FIG. 6.

(A) Western blot comparison of the viral multiplication in PDA cultures of two different strains of JCV. Blots utilized nuclear extracts from PDA cultures that had been transfected with either Mad-1 (pM1TC) or Archetype (pJC-CY) plasmids, resolved on 4 to 12% gradient gels, transferred to a PVDF membrane, and probed with anti-Vp-1 and anti-β-actin. The anti-β-actin blot serves as the total protein loading control. (B) An ATPA utilizing Western blot comparison of Smad binding profiles derived from either the JCV Mad-1 (ATP-Mad-1) or Archetype (ATP-Arche) promoter nucleotide sequences.
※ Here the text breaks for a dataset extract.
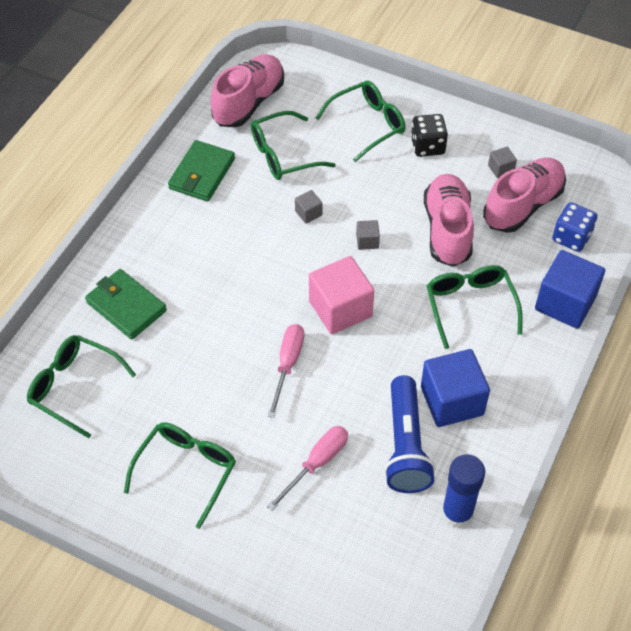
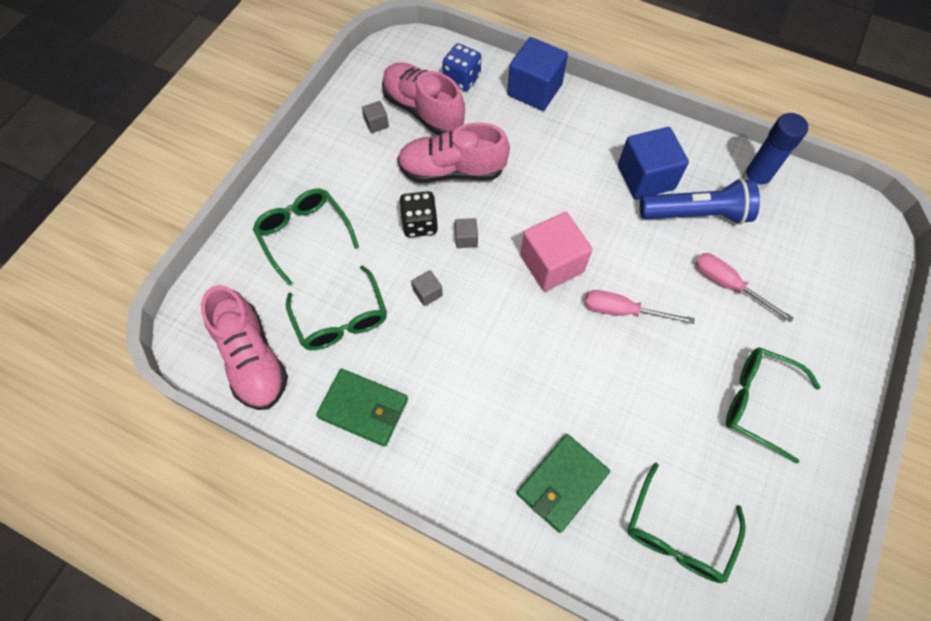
camera: 90 degrees left, 10 degrees up
(249, 102) = (252, 359): pink shoe -> pink shoe turned 150 degrees counterclockwise
(427, 146) = (341, 181): black dice -> black dice (420, 224)
(470, 306) = (542, 158): green glasses -> none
This ATPA utilized nuclear extracts from PDA cultures that were either untreated (−) or treated with 5 ng/ml of TGF-β1 (+). Proteins from these nuclear extracts that bound to ATP-Mad-1 or ATP-Arche were eluted by boiling into protein loading buffer, resolved on 4 to 12% gradient gels, transferred to a PVDF membrane, and probed with anti-Smad2 and anti-Smad4. A nuclear extract from TGF-β1-treated PDA that was not subjected to binding was also loaded on the gels as an unbound control. Results included are representative of three independent experiments.